A broken or decaying hard drive can bring your computer to a screeching halt. If your computer is performing poorly, this is one of the first components to check.
Is your computer running really slow, crashing, missing data, or making strange noises? These are all symptoms that could mean your Hard Disk Drive (HDD) is about to die. I recently had a HDD go out on me, and after thorough testing, the root cause of it turned out to be rampant bad sectors from natural wear & tear over time. Thankfully the drive was still under warranty, and a replacement for the RMA is currently being shipped out.
If you think your drive may be performing poorly, running a scan of it is a good precautionary step to prevent data loss. If it turns out that your drive is in bad shape, you may be able to salvage all of your critical data before it becomes completely unreadable, and the data becomes too corrupted to ever recover.
Despite what most hype sites and developers out there will tell you, the best diagnostic tool to use on your HDD is the one from the manufacturer of the device. Each one is created specifically with the drive in mind, and most of them will only Read the drive vs. Writing to the drive (which could further damage it). Below is a link to each individual manufacturer’s diagnostic software, and a few more solutions.
Western Digital uses Data Lifeguard Diagnostic for Windows for most of its HDD drives. You can download the software on its support website, here.
Seagate & Samsung & Maxtor & Quantum
Hitachi & IBM
If you have an IBM hard drive there is a high chance that it was manufactured by Hitachi. For Hitachi brand HDD’s use the official Hitachi diagnostic tool, available from the official website.
Toshiba & Fujitsu
Another combo, Fujitsu turned over its HDD development to Toshiba and the same tool can now be used for either brand of drives. Download it from the official support site, here.
Drive not supported by manufacturer software?
Not all drives have support from the manufacturer however, and when that fails there are a few other tools that can be used to test the health of the drive. HDTune will let you use it for free for 15 days and it can thoroughly scan almost any drive. What’s better, the trial version doesn’t have the capability of writing to the drive, which is a good thing when dealing with failing drives. I wouldn’t recommend buying HDTune, but it’s good for when you’re in a pinch.

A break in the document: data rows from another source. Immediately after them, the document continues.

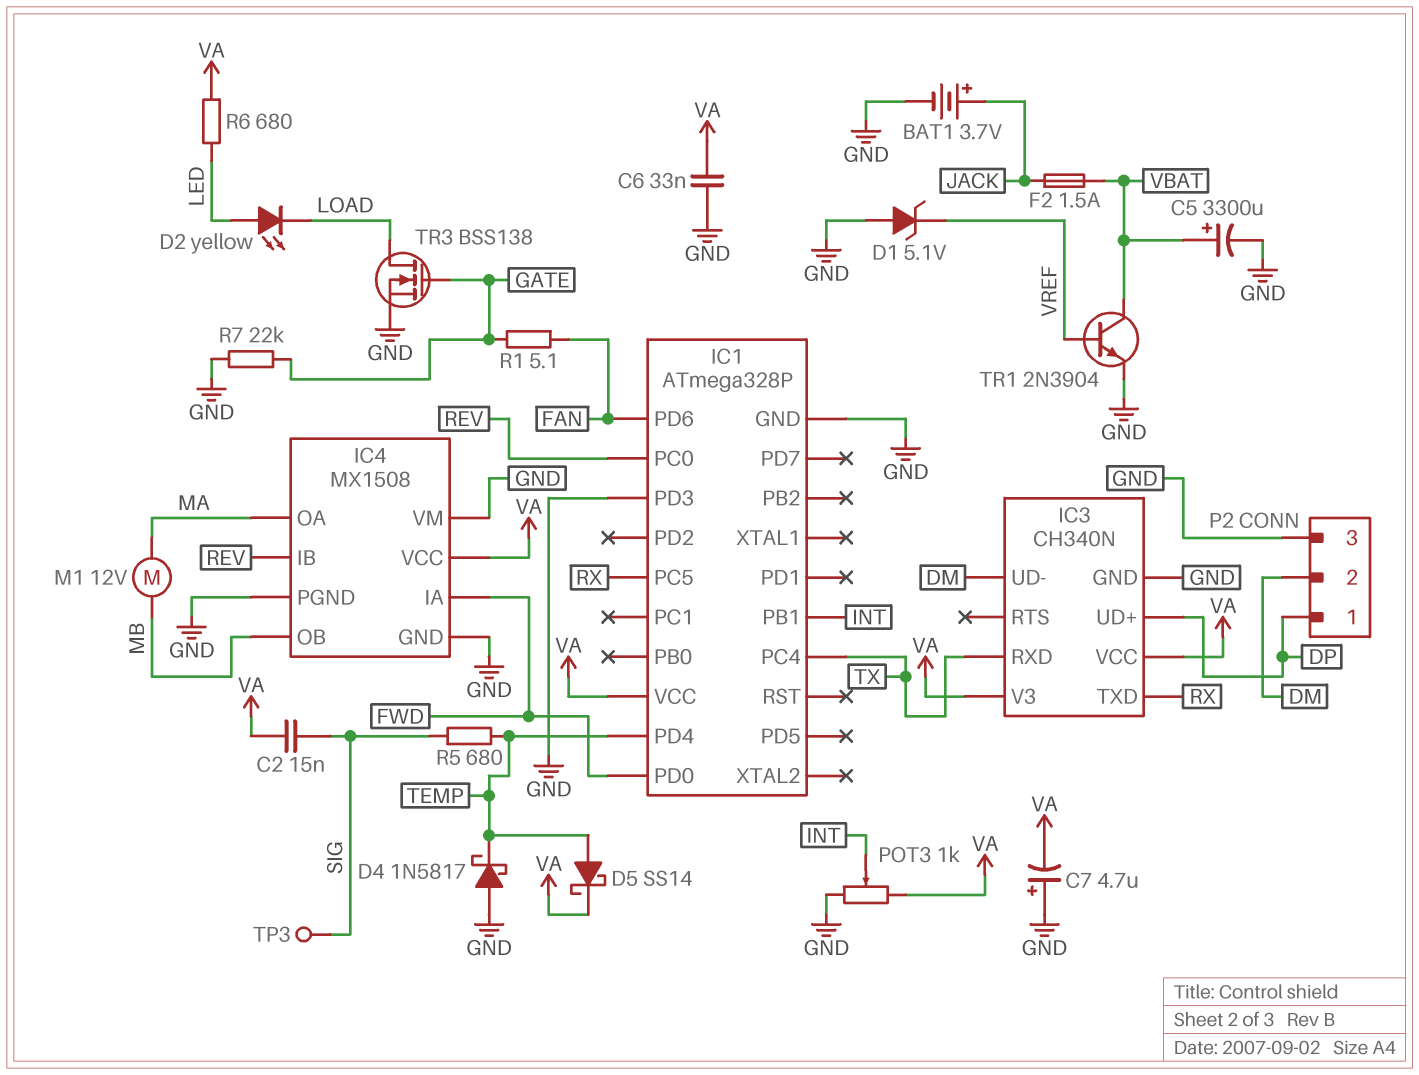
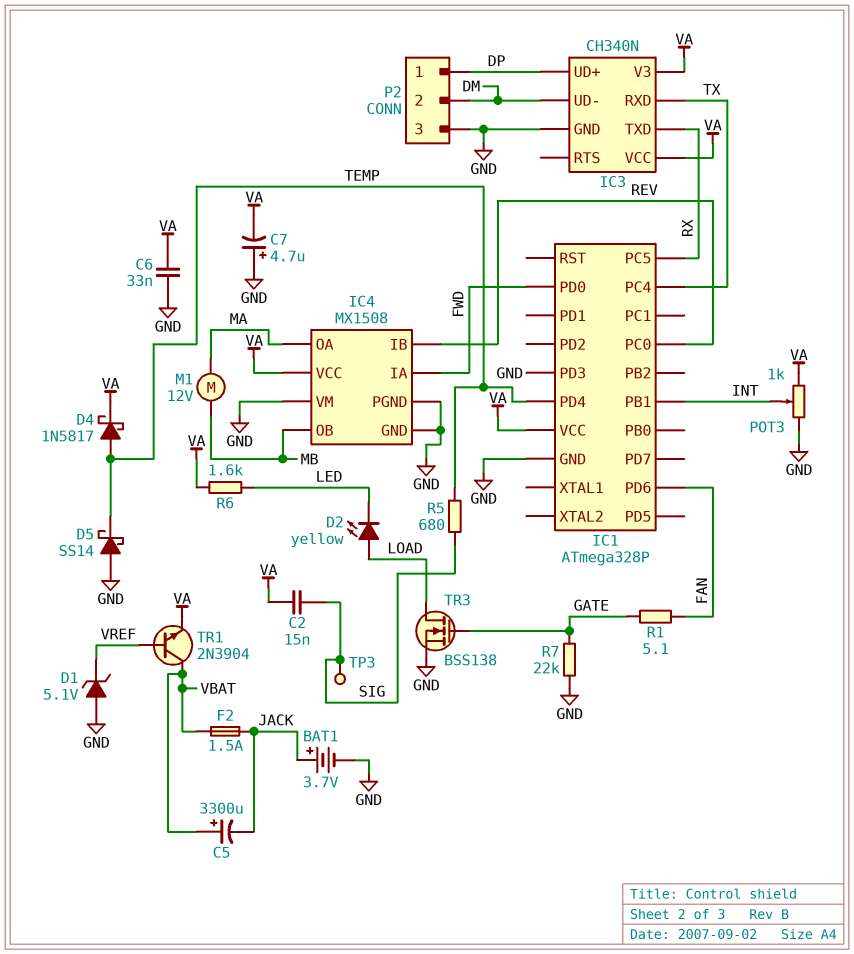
C5: 3300uF (plus VBAT, minus GND) -> 3300uF (plus VBAT, minus JACK)
D2: LED yellow (A LED, K LOAD) -> LED yellow (A LOAD, K LED)
D4: schottky 1N5817 (A GND, K TEMP) -> schottky 1N5817 (A TEMP, K VA)
D5: schottky SS14 (A TEMP, K VA) -> schottky SS14 (A GND, K TEMP)
R6: 680 (LED, VA) -> 1.6k (LED, VA)
TR1: NPN 2N3904 (B VREF, C VBAT, E GND) -> NPN 2N3904 (B VREF, C VBAT, E VA)

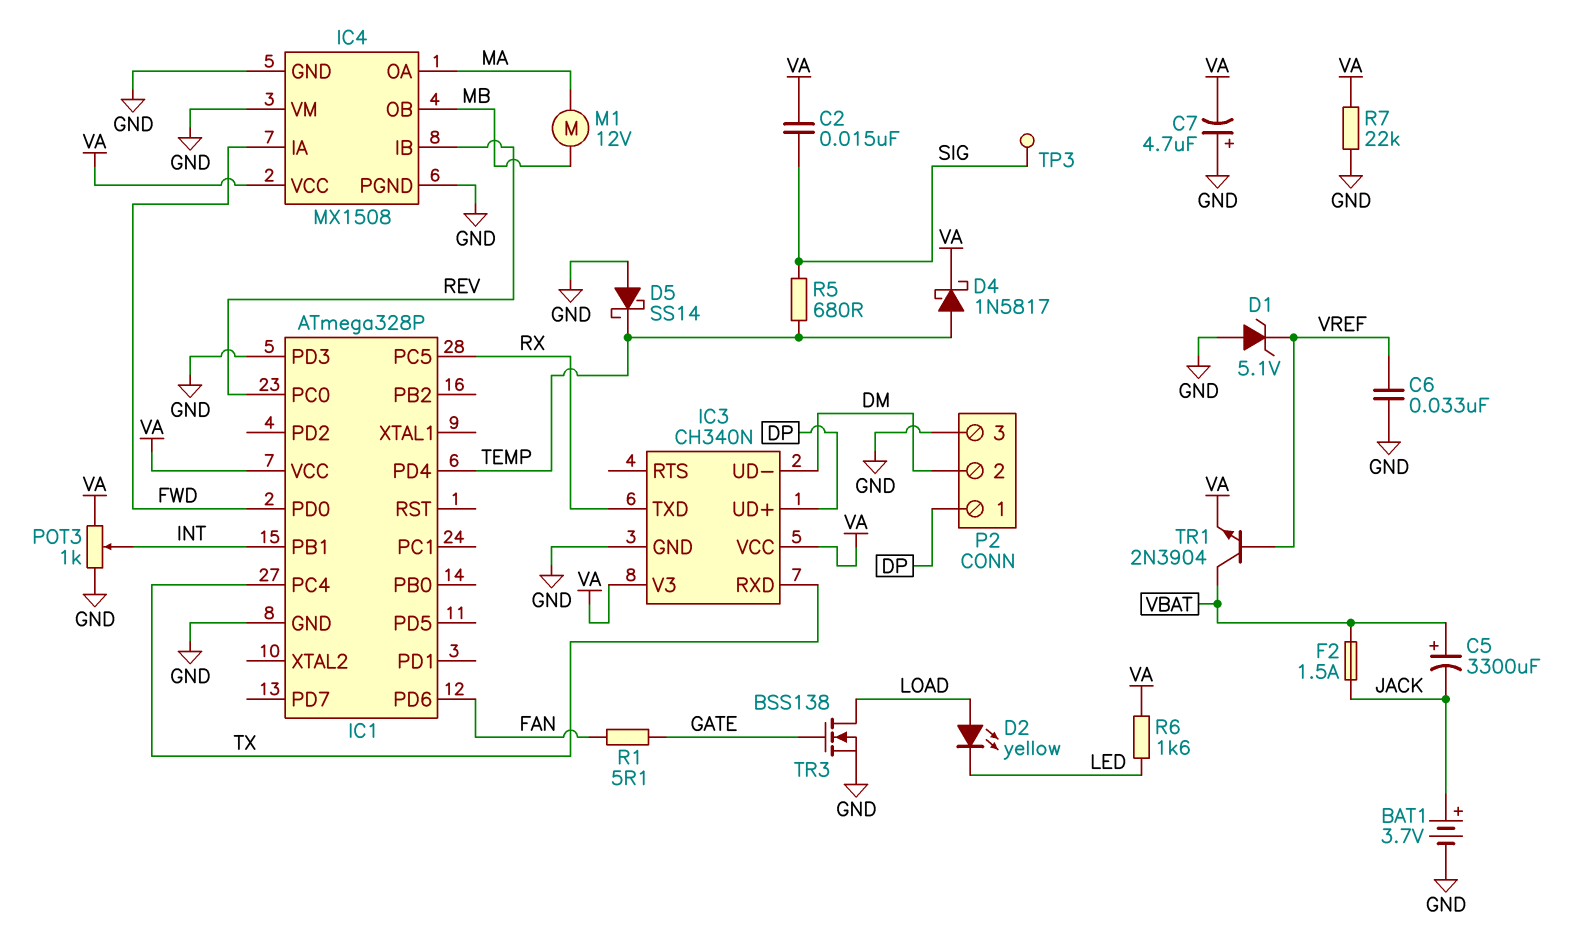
C6: 33nF (GND, VA) -> 33nF (GND, VREF)
R7: 22k (GATE, GND) -> 22k (GND, VA)

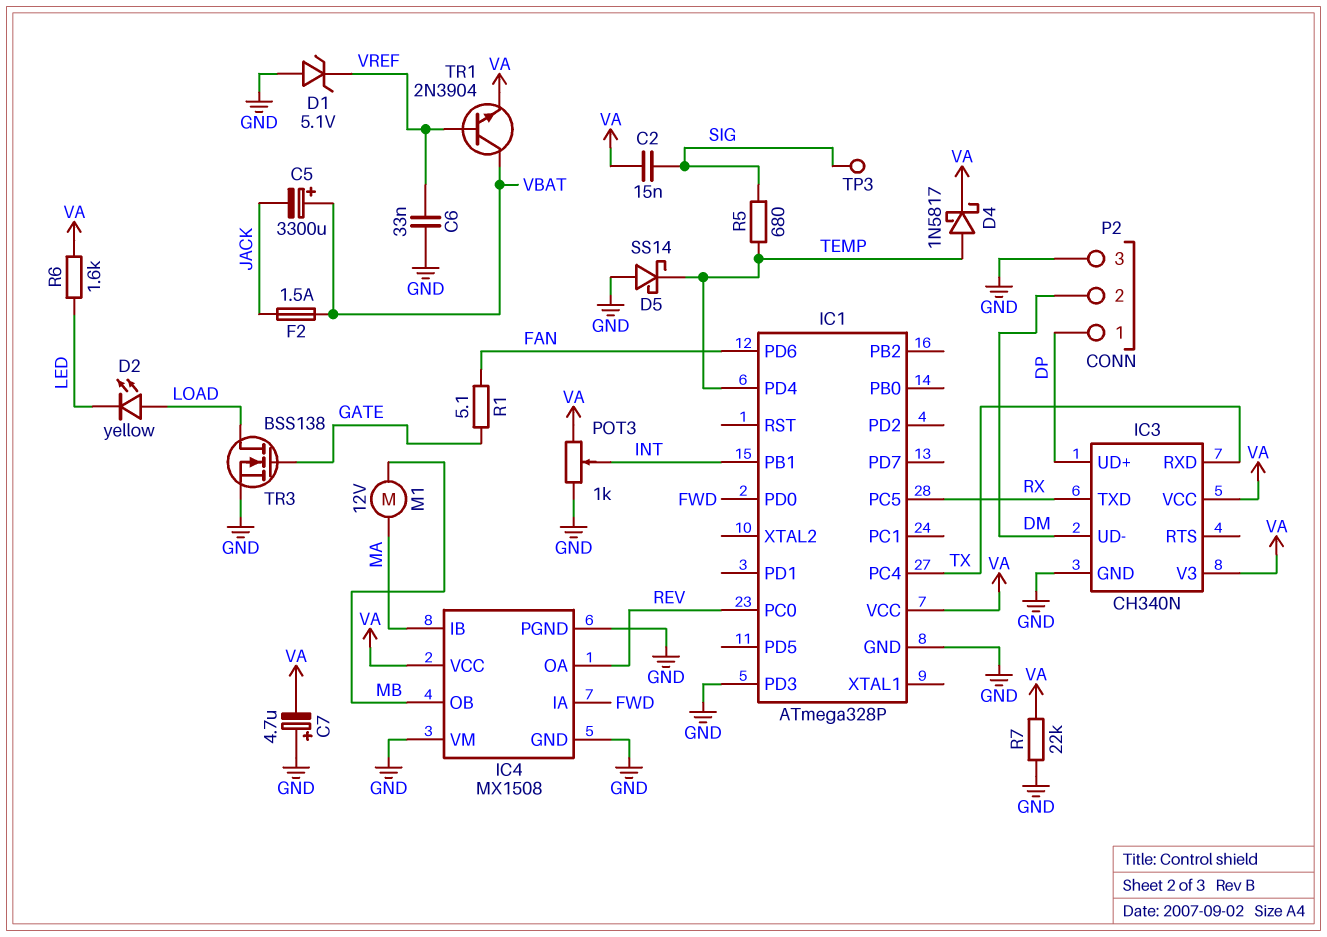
BAT1: 3.7V (plus JACK, minus GND) -> none
IC4 pin IB: REV -> MA
IC4 pin OA: MA -> REV

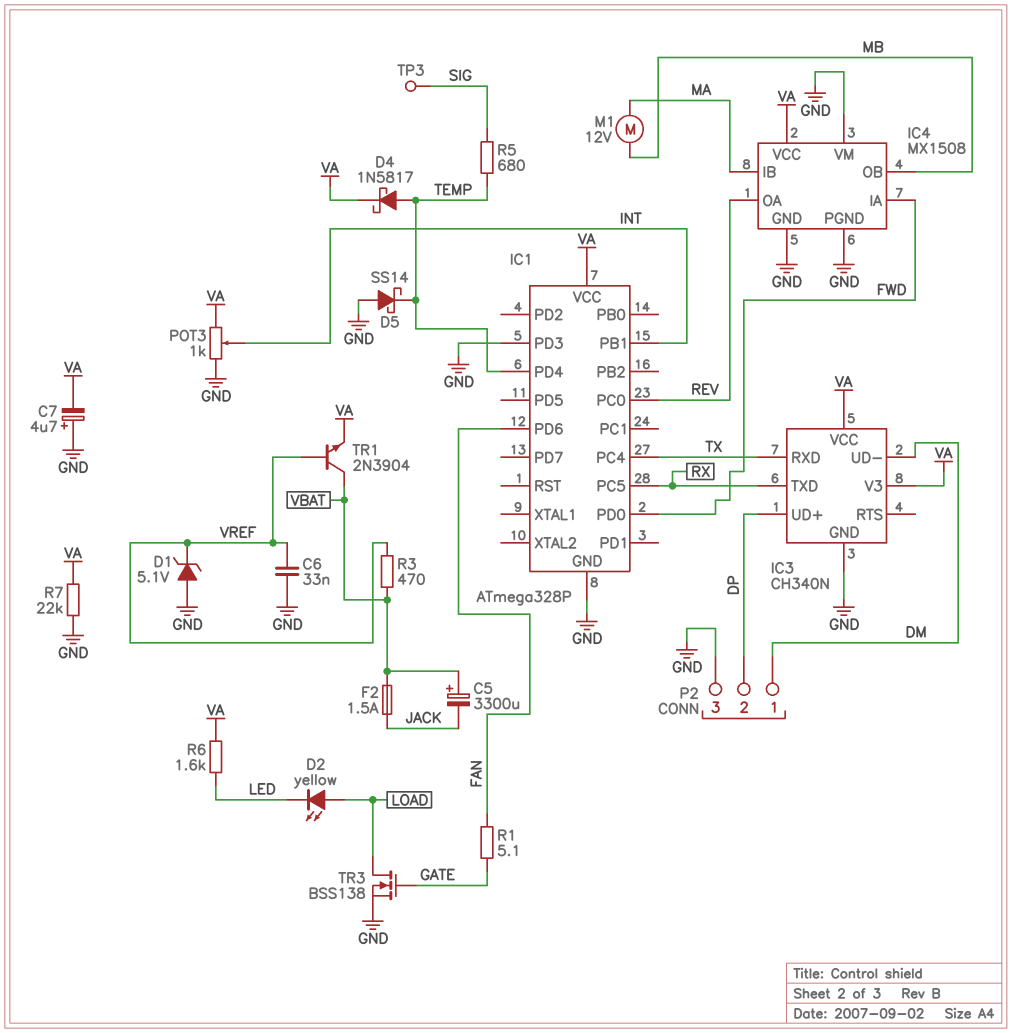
C2: 15nF (SIG, VA) -> none
P2 pin 1: DP -> DM
P2 pin 2: DM -> DP
R3: none -> 470 (VBAT, VREF)

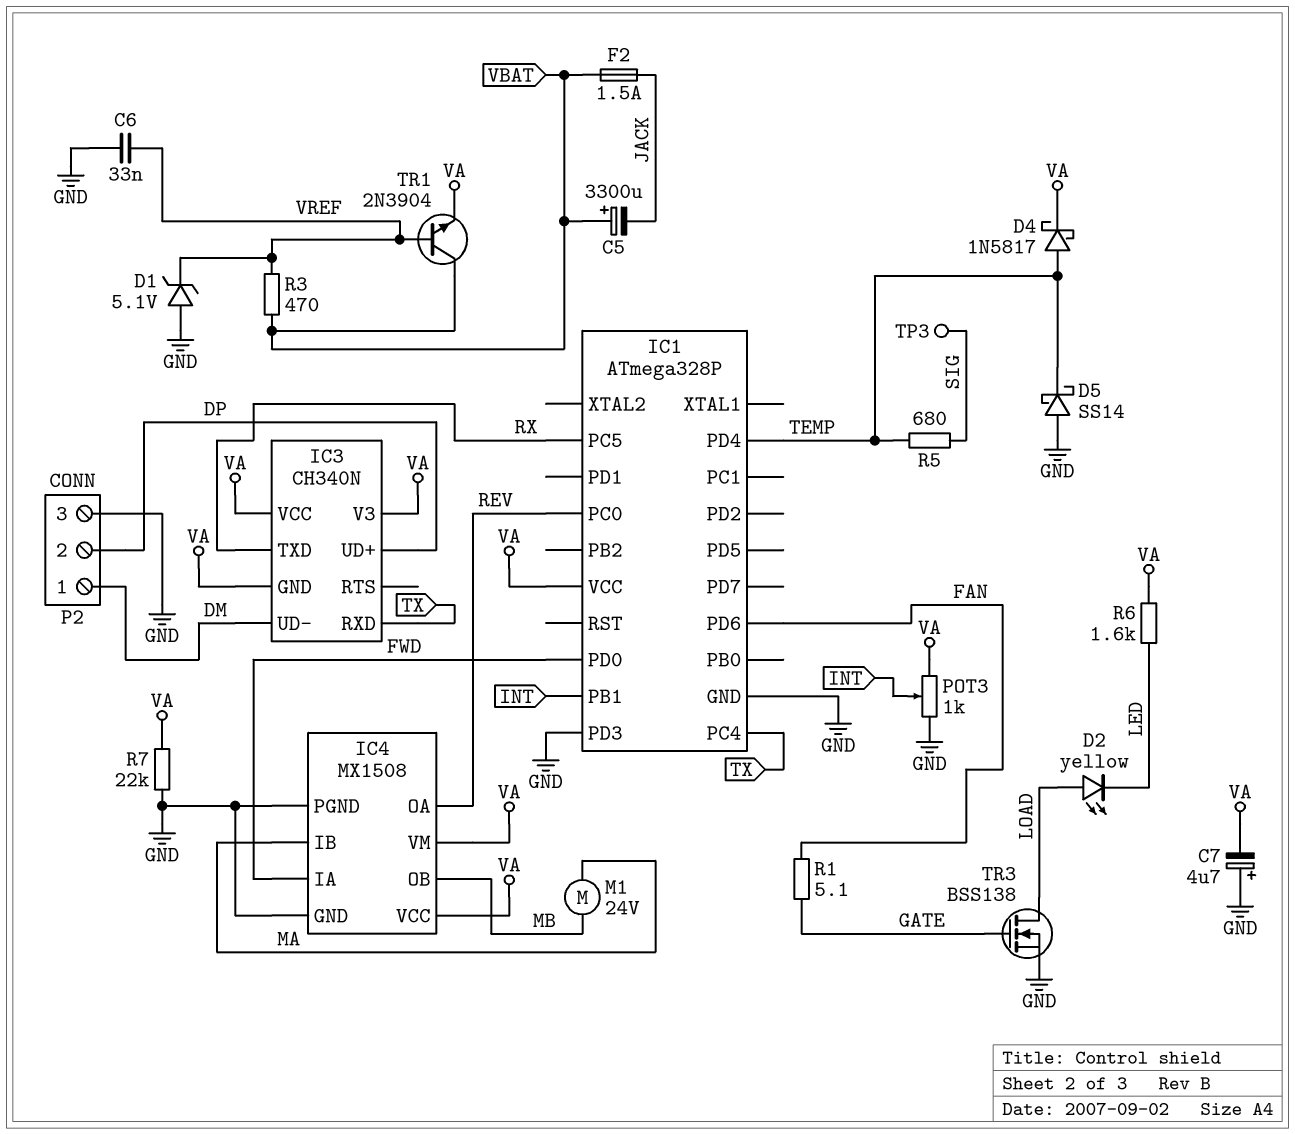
IC3 pin GND: GND -> VA
IC4 pin VM: GND -> VA
M1: motor 12V (MA, MB) -> motor 24V (MA, MB)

Scan (& Fix) Your Drive for Free with a built-in Windows Tool
One of the quickest ways to check your hard drive is to run Check Disk (CHKDSK), which is built directly into both Windows 7 and Windows 8. We already have an easy-to-follow groovy guide on using Check Disk in Windows 8, and for those who haven’t upgraded, the process is exactly the same in Windows 7. CHKDSK will attempt to repair the drive if the problems are caused by logical errors or faulty digital sectors, but “Check” it out.
When a hard-drive goes bad, there isn’t much you can do to fix it. There is paid software that will probably bring some life back into the drive if the death isn’t due to immense physical damage or degradation. Of the available paid options, SpinRite is one of the best, if not the overall best. But, at $89.00 it’s an investment that shouldn’t be taken lightly if you plan on moving away from an HDD and installing a Solid State Drive (SSD).